Home > Other > My Search for Ramanujan > Page 14
My Search for Ramanujan Page 14

by Ken Ono


  © Springer International Publishing Switzerland 2016

  Ken Ono and Amir D. AczelMy Search for Ramanujan10.1007/978-3-319-25568-2_25

  25. Growing Pains

  Ken Ono1 and Amir D. Aczel2

  (1)Department of Mathematics and Computer Science, Emory University, Atlanta, GA, USA

  (2)Center for Philosophy & History of Science, Boston University, Boston, MA, USA

  Los Angeles (1989–1991)

  Ramanujan’s story had offered me hope in 1984, when I was a depressed tenth-grader, that I could find my own path in life, and so I dropped out of high school and left home. My path was still crooked and uncertain, but on it, I had found emotional and intellectual support, first from my brother Santa in Montreal, and then in Chicago from college friends, fraternity brothers, my cycling mentor Tom Kauffman, and professors such as Paul Sally. Then in 1988, just as I was nearing the end of a half-hearted math major at Chicago, Ramanujan helped me a second time. The television documentary about his life reinvigorated my feeling of hope, and it inspired me to work hard my senior year. The documentary had caught me off guard, and it knocked some sense into me. I focused on mathematics my senior year and impressed Professor Sally enough that he helped get me into UCLA.

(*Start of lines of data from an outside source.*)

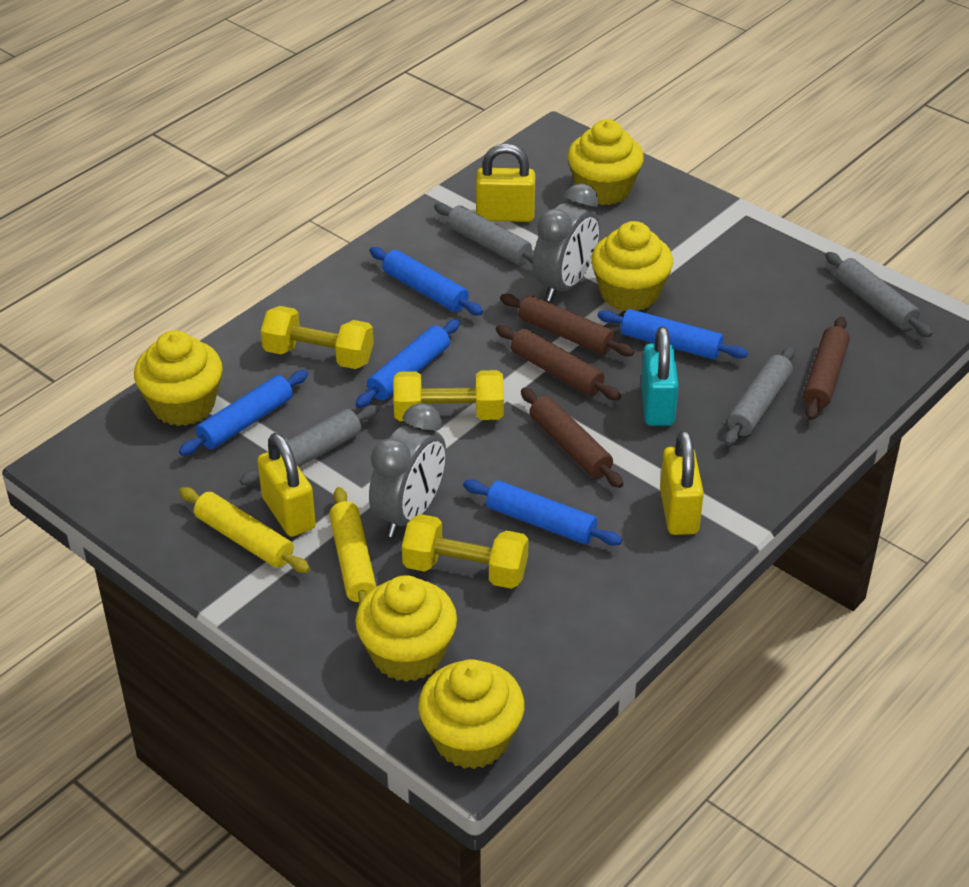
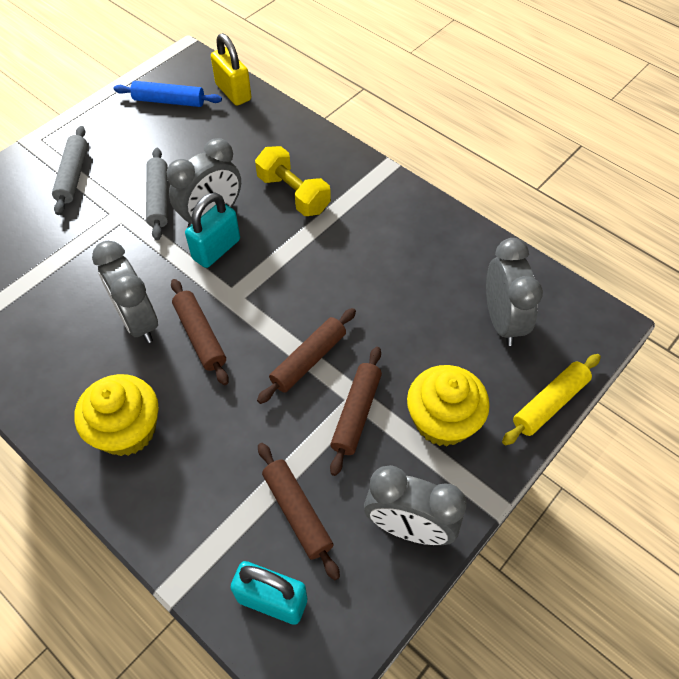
blue rolling pin: 5 -> 1
grey clock: 2 -> 4
grey rolling pin: 4 -> 2
turquoise padlock: 1 -> 2
yellow cupcake: 5 -> 2
yellow dumbbell: 3 -> 1
yellow padlock: 3 -> 1
yellow rolling pin: 2 -> 1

  Of course, I was no Ramanujan. I wasn’t a genius, and whereas he, as his mother’s “little lord,” grew up perhaps being told he could do no wrong, I as a child could do no right. But in spite of everything, I had earned a bachelor’s degree from a first-rate college and had been accepted into a major graduate program in mathematics with a fellowship. And I was loved by the woman I loved. If she saw something in me, I couldn’t be completely worthless, could I?

  Yet I was plagued with doubt. It was clear to me that I was nothing but an impostor. As the son of a famous math professor, I could see that for success, you had to work really hard, spending all day, every day, scribbling on yellow pads. I didn’t have a prayer. I didn’t have the necessary talent, and I didn’t have the necessary devotion. The voices in my head confirmed the hopelessness of my case:Ken-chan, your record at Chicago not earn you place at UCLA. You pull wool over Sally’s eyes and he think you good enough to be real mathematician. UCLA foolish to believe him. You not good enough. You going to fail.

  But voices or no voices, qualified or not, UCLA had offered me a teaching assistantship and a scholarship, and I had accepted and was on my way. I suppose I held out hope that I could turn things around in grad school. In any case, I could try. I had to do something, and this was the one open door. And who knows? I might somehow fulfill my dream of obtaining parental approval. In the end, I went to UCLA because I had nowhere else to go.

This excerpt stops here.